For his part, Amin said he does not see any issue with basing care decisions on cost data, but added that was not the point of this paper. “When we focus on devices or therapies that improve patient outcomes and reduce resource utilization then there’s always a reduction in cost,” he said. “But recommendations based on cost alone are not appropriate. Better patient care at a lower cost is what we are after and transradial with same-day discharge is one of the ways of doing that.”
Adhir Shroff, MD (University of Illinois at Chicago), who was not involved in the study but authored a literature review of same-day discharge after elective PCI last year, told TCTMD that “the timing of this paper is pretty exciting. As the whole bundled payment model is being instituted across the country, I think hospitals are looking for more and more opportunities to help improve some of the economics at least in the initial PCI procedure because they are aware that they are going to be responsible for any further episodes of care for the next several months.”

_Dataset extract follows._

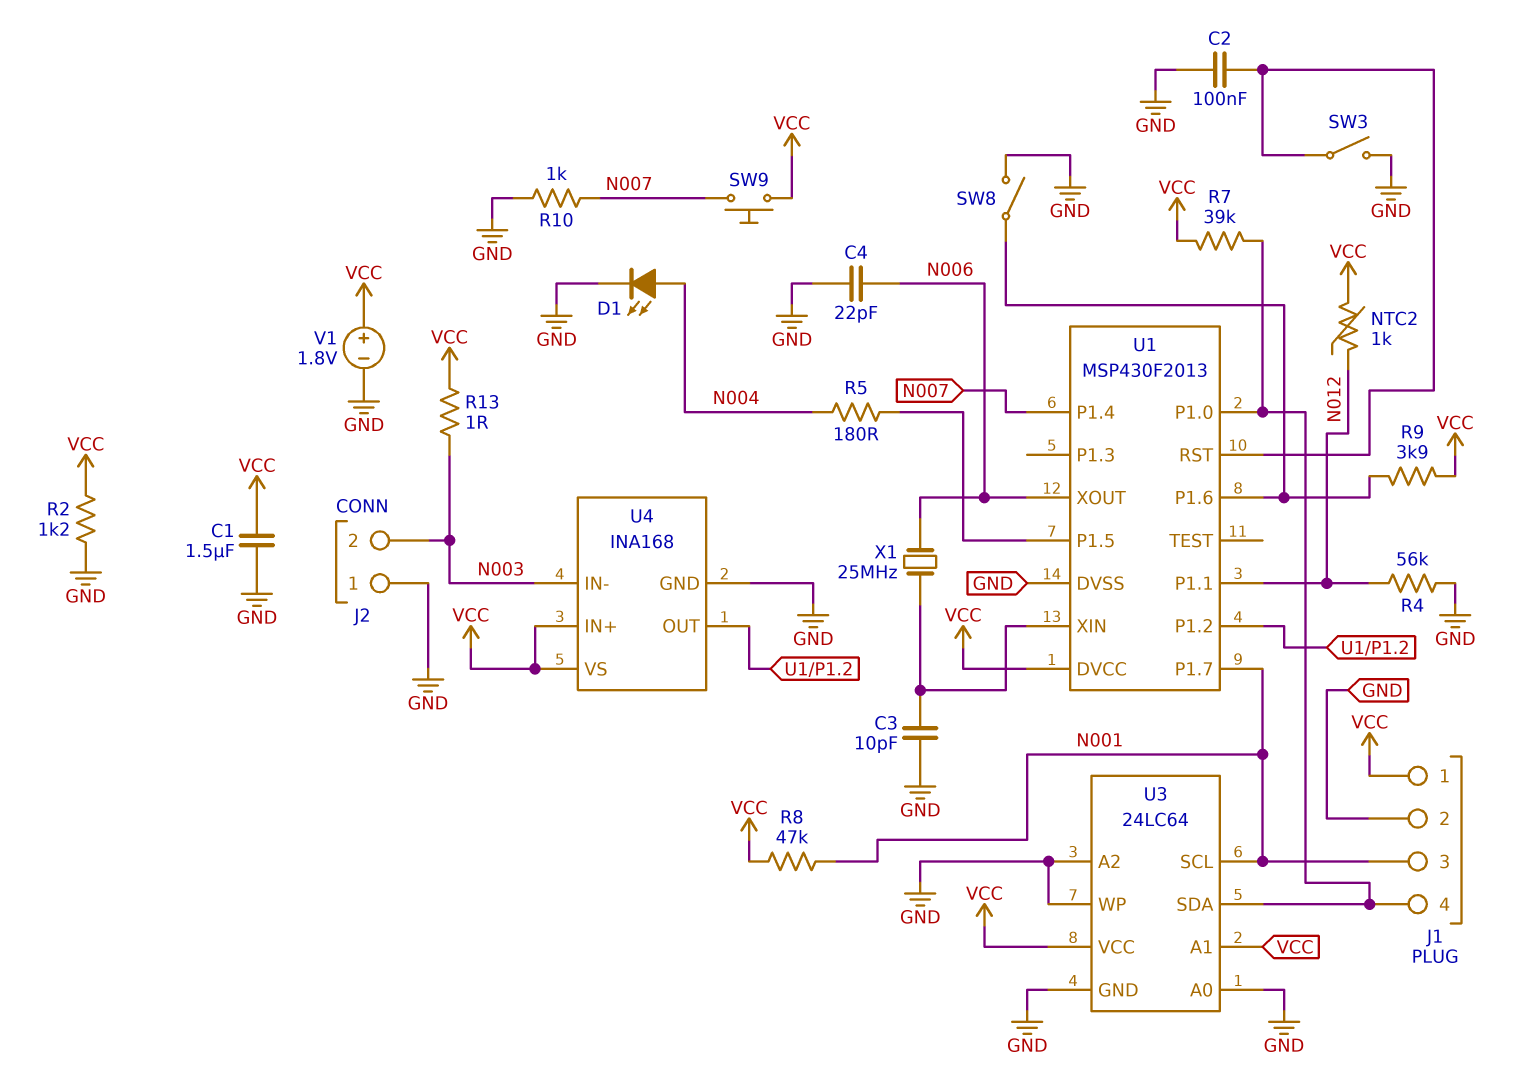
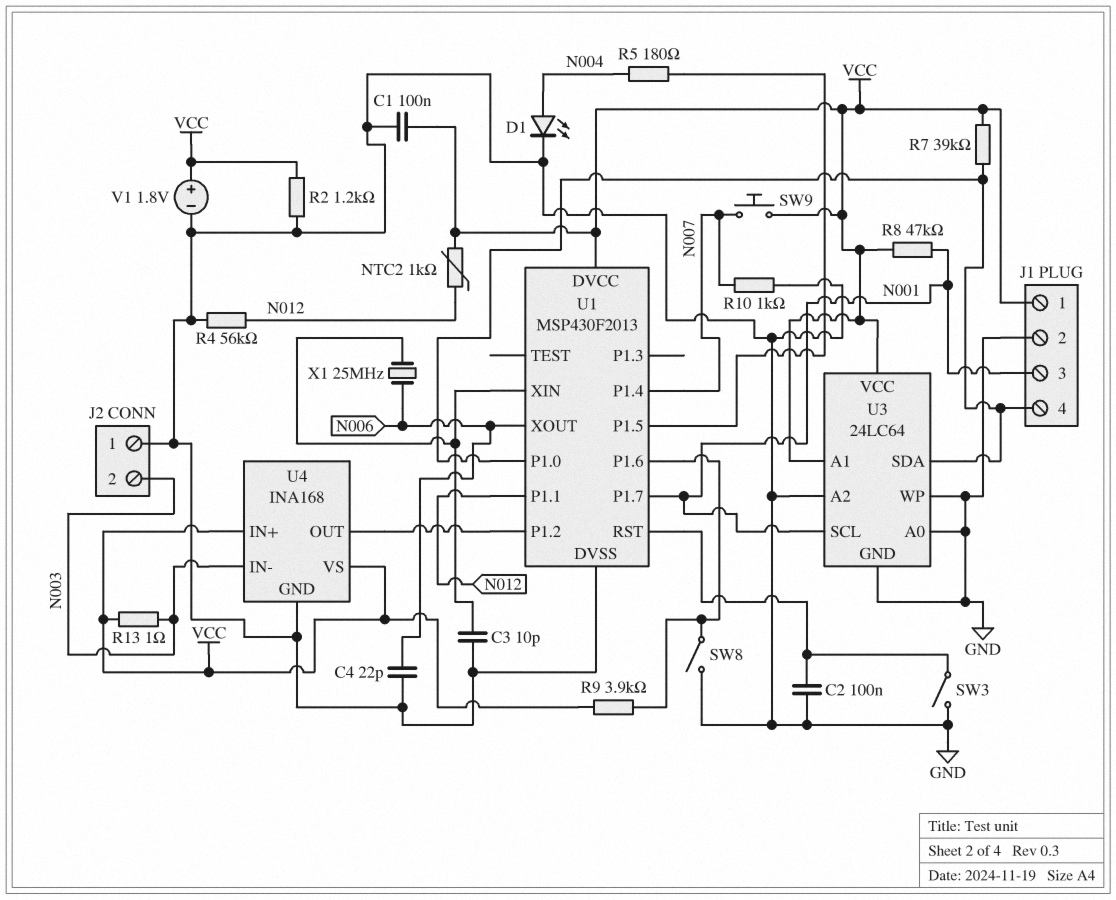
C1: 1.5uF (GND, VCC) -> 100nF (GND, VCC)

He emphasized, however, “that every patient is not going to be suitable to go home the same day,” claiming that this is an argument that “critics” of same-day discharge often turn to. Some veteran operators’ habits might be rooted in tradition, and they tend to keep elective PCI patients overnight because “that’s just the way [they’ve] always done things,” Shroff suggested. Additionally, naysayers might assert that sending a patient home so soon after a critical procedure “might minimize to a patient what they just have had done,” he said, adding that this logic is “a little paternalistic.”

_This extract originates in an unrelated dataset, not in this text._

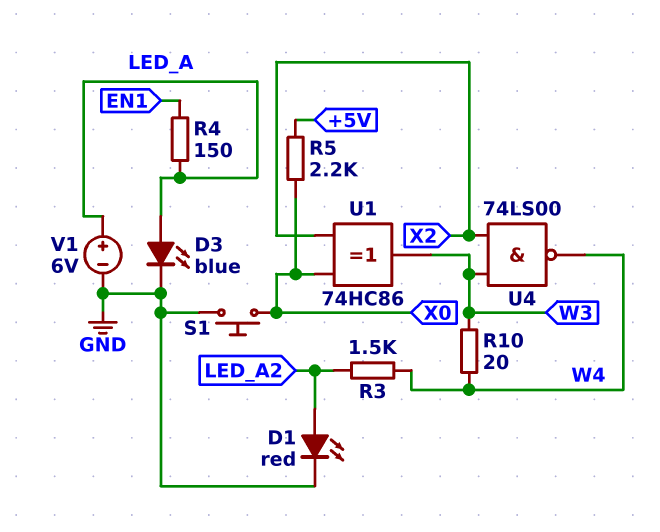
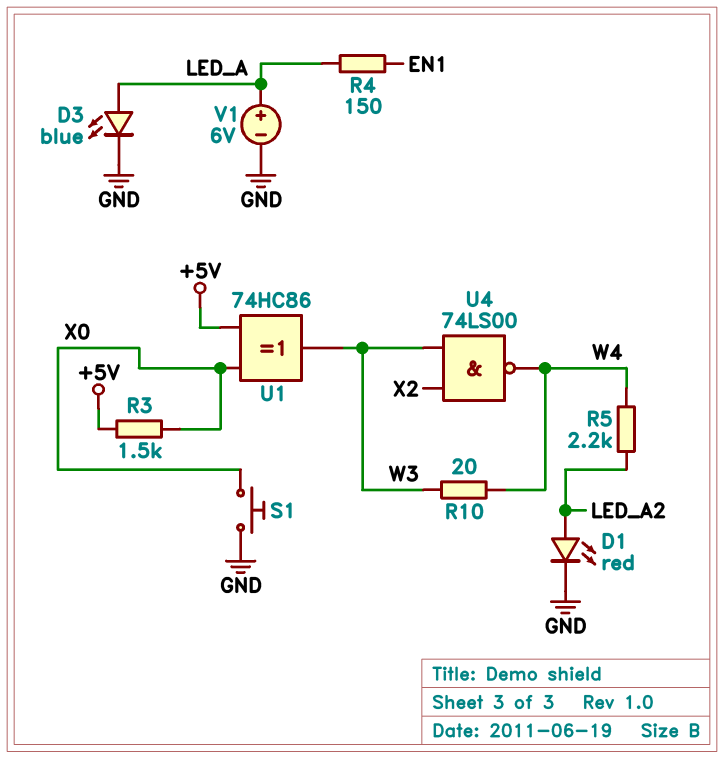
R3: 1.5k (LED_A2, W4) -> 1.5k (+5V, X0)
R5: 2.2k (+5V, X0) -> 2.2k (LED_A2, W4)
U1: XOR 74HC86 (in X0, in X2, out W3) -> XOR 74HC86 (in +5V, in X0, out W3)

So as long as an institution has a “vigorous education program” in place alongside their same-day discharge protocol, Shroff said he is fully supportive of this practice, admitting he sends 20-25% of his elective PCI patients home without an overnight stay. “The limitation is just an organizational issue, you know making sure those patients who are likely to be PCI are done earlier in the day so that they can recover and go home at a reasonable hour,” he commented.
“This article is adding to the literature that is calling into question the way we are practicing, and [asking if there are] opportunities for certain groups of patients to have a more facilitated early discharge,” Shroff concluded.
Amin AP, Patterson M, House JA, et al. Costs associated with access site and same-day discharge among Medicare beneficiaries undergoing percutaneous coronary intervention: an evaluation of the current percutaneous coronary intervention care pathways in the United States. J Am Coll Cardiol Intv. 2017;10:342-351.
Ladapo JA. Strengths and limitations of using cost evaluations to inform cardiovascular care. J Am Coll Cardiol Intv. 2017;10:352-354.
- Amin reports receiving funding from the Clinical and Translational Science Award program of the National Center for Advancing Translational Sciences of the National Institutes of Health and the National Cancer Institute of the National Institutes of Health; receiving a research grant from Volcano Corporation; and serving as a consultant to The Medicines Company, Terumo, and AstraZeneca.
- Ladapo reports receiving support for his work from the National Heart, Lung, and Blood Institute and the Robert Wood Johnson Foundation.
- Shroff reports no relevant conflicts of interest.